Patient can refuse treatment, national bioethics committee

| Sun, 10/26/2008 - 04:02

A patient who is conscious and able to make informed decisions has the right to refuse medical treatment, including life-saving therapy, the National Bioethics Committee (CNB) said on Friday.

If a patient has been ''adequately informed about therapies'' his wishes must be ''respected'', even if this clashes with a doctor's ethics, the document said.

Doctors have the right to conscientious objection if they disagree, nevertheless a patient must have the freedom to find an ''alternative way of fulfilling his request,'' the Committee said.

It stressed that the decision was unconnected to cases of people in irreversible coma ''or patients unable to make an informed decision,'' including minors and the mentally deranged.

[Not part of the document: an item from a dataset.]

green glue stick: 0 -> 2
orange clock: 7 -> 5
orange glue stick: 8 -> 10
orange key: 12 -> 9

The document is unconnected to a long-running debate over the issue of living wills, which is currently being examined by parliament.

Earlier this month, the Senate Health Committee began examining various proposals for regulating living wills, which allow people to stipulate what medical treatment they want in case they later become unable to make a decision themselves.

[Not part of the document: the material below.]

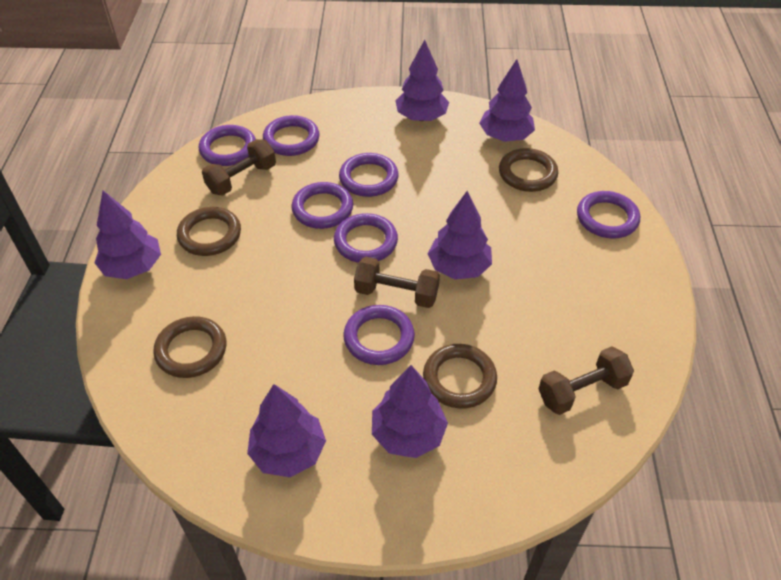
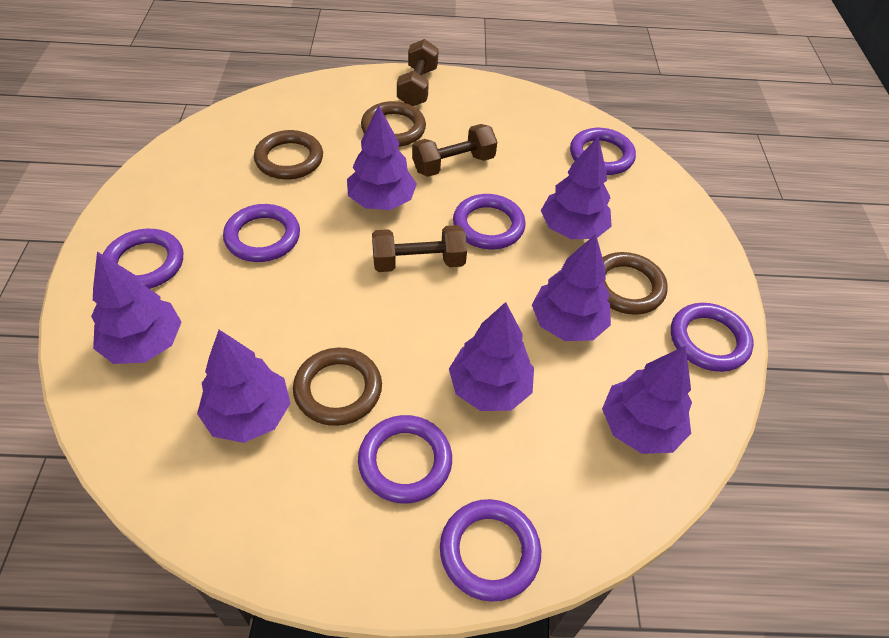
purple tree: 6 -> 7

The measures under consideration range from liberal proposals that would allow euthanasia through to draft laws that would limit a patient's wishes to one consideration among many when deciding a course of treatment.

However, most fall somewhere between the two extremes, and the fiercest battles will be fought over whether patients should have the right to request an end to the administration of food and water under certain circumstances.

Two high profile end-of-life cases - one of which dealing with a father's fight to switch off the machine that has kept his daughter alive but in an irreversible coma for the last 16 years - have generated considerable public sympathy for the idea of living wills.